A Competent and Exceptional Essay
When I give a paper a B grade, I’m saying that the essay is competent.
By competent, the essay has a solid thesis, is well organized, has adequate paragraph development, has helpful transitions, and uses the right amount of outside sources to support the author’s claims and assertions.
However, the word competent also points to certain derogatory characteristics: The competent essay tends toward cliché, truisms, aphorisms, and familiar, predictable, “safe” territory.
As a result, the competent essay is stale and boring so that the reader feels as if he is slogging through the exposition and is eager to get to the “finish line.”
In contrast, the exceptional essay is an A paper because it has all the characteristics of being precisely what it is called, exceptional:
The exceptional essay has surprises, taking the reader where he didn’t expect to go. “Wow, I never imagined I’d arrive here,” the reader thinks to himself. “Who in the hell wrote this gem,” the reader continues. “I want to know this person. I want to have some of this person’s greatness.

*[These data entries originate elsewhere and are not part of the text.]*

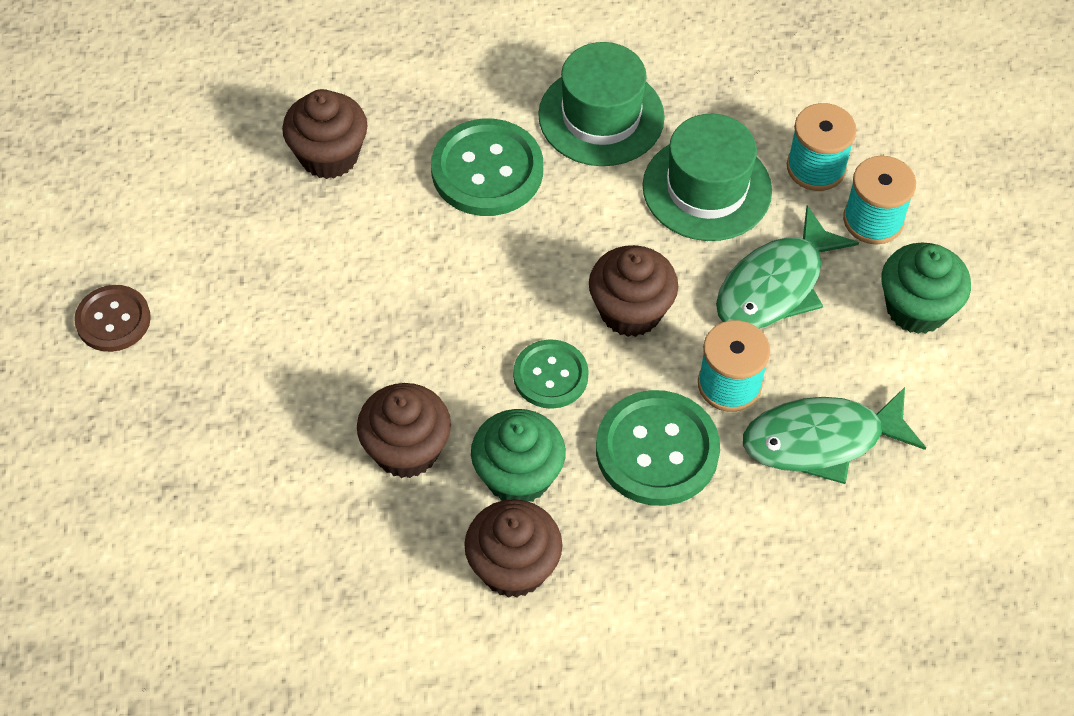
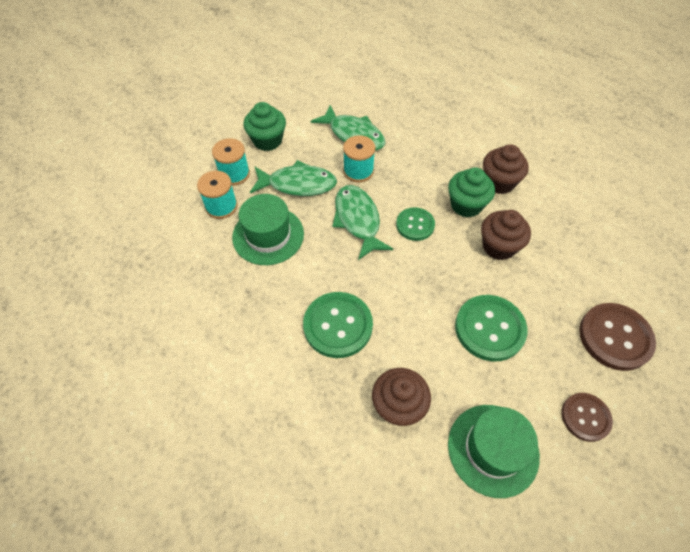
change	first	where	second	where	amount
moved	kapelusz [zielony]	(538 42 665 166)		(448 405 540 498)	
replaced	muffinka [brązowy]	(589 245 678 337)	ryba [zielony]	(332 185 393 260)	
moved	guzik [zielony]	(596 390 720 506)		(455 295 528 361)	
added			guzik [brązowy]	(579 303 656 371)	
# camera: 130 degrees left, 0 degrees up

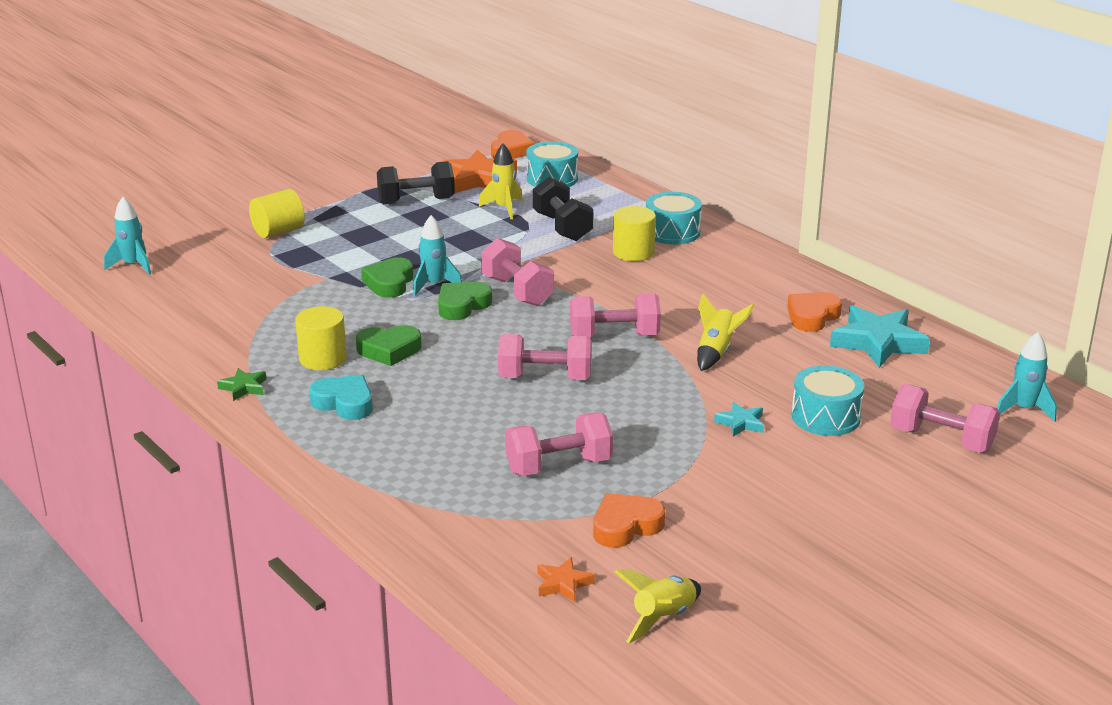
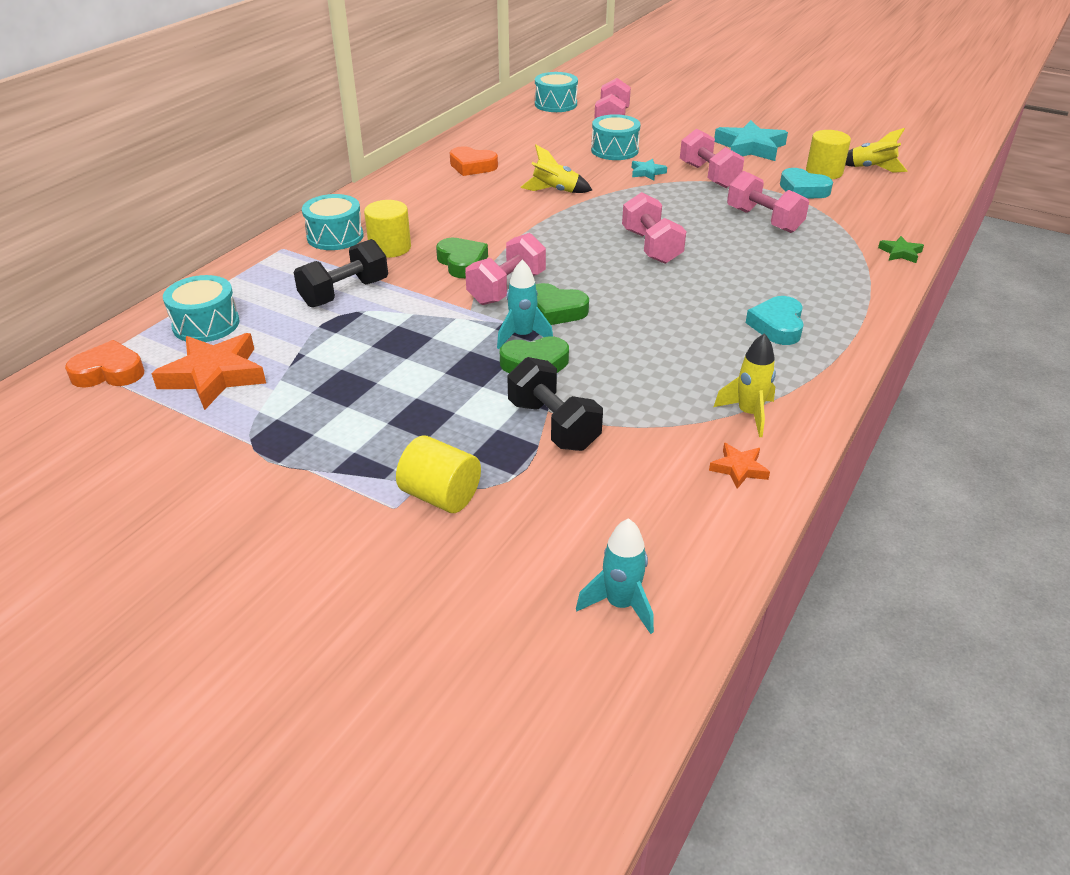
change	first	where	second	where	amount
moved	gwiazda [zielony]	(217 368 266 401)		(878 236 924 263)	
moved	walec [żółty]	(295 306 347 370)		(806 130 851 179)	
moved	serce [zielony]	(356 325 422 366)		(436 238 488 278)	
moved	hantel [czarny]	(377 161 455 204)		(507 357 603 451)	
moved	rakieta [żółty]	(479 144 523 219)		(714 333 776 437)	
moved	gwiazda [pomarańczowy]	(538 557 595 603)		(709 443 770 489)	
moved	hantel [różowy]	(570 294 661 338)		(680 128 744 188)	
recoloured	serce [pomarańczowy]	(593 493 665 548)	serce [turkusowy]	(780 168 833 198)	
moved	gwiazda [turkusowy]	(830 305 930 368)		(714 120 788 161)	
replaced	rakieta [turkusowy]	(997 332 1057 422)	bęben [turkusowy]	(535 72 578 112)	
# camera: 110 degrees left, 10 degrees up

My God, the more I think about it, this writer is so much smarter than I am, I think I’m jealous.”
The exceptional essay has the “wow factor” in terms of its intellectual muscle flexing, its complexity, its insights, its ability to grasp contradictions and paradoxes of the human condition, its ability to grasp dichotomies and tug on both ends of those dichotomies with equal rigor.
The exceptional essay has muscular sentence structure with no “steak fat” or filler as it relies on a precise, diverse word choice and is spoken with a powerful, confident voice that makes the essay a pleasure to read.

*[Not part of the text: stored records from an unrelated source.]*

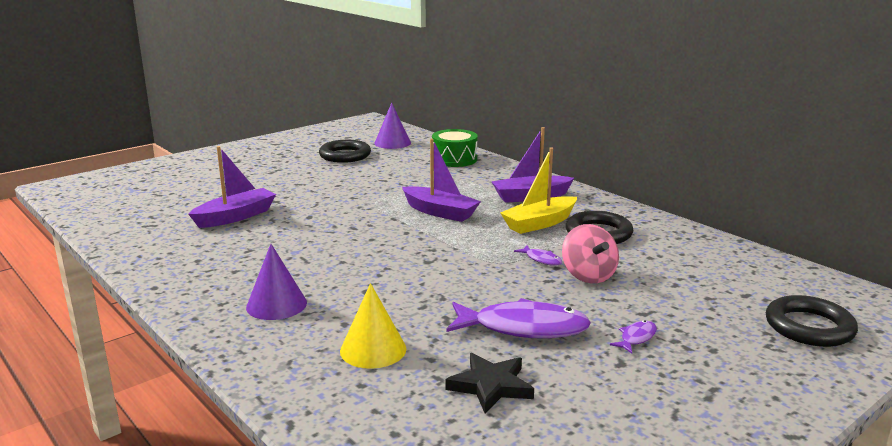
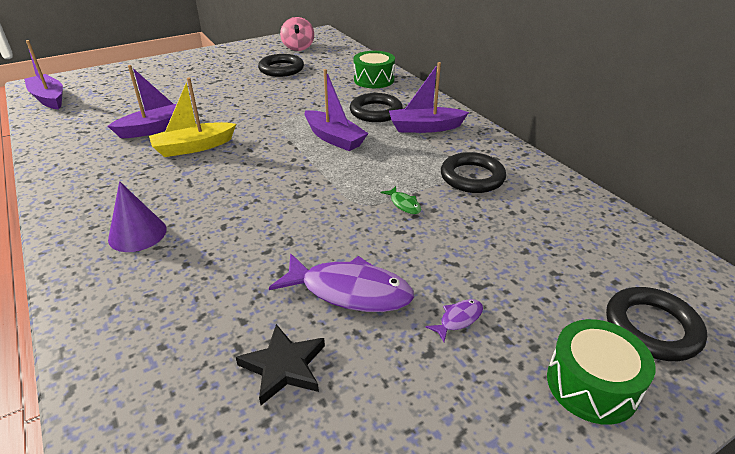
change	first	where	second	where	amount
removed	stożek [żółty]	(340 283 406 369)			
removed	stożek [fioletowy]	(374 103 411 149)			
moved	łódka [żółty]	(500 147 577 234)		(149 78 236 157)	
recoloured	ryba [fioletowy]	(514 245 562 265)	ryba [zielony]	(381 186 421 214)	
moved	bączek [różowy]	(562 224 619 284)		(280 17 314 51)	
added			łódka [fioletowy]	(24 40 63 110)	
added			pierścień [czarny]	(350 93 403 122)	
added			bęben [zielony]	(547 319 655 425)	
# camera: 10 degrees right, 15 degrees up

The exceptional essay does not use sanctimonious, self-regarding, long-winded rhetoric to bore and chafe the reader with the writer’s sense of self-righteous, bombastic rectitude. Rather, when the exceptional essay does dip into the thesaurus of “surprise words,” the words are “perfect for the occasion” or are used with acid-tongued irony.
The exceptional essay does not hide behind a variety of sources because it is too shy to reveal its feeble voice; instead, the exceptional essay relies mostly on the writer’s dominant voice, the Alpha Dog of the exposition, using the research material as “small pack dogs” or assistants to the Alpha Dog.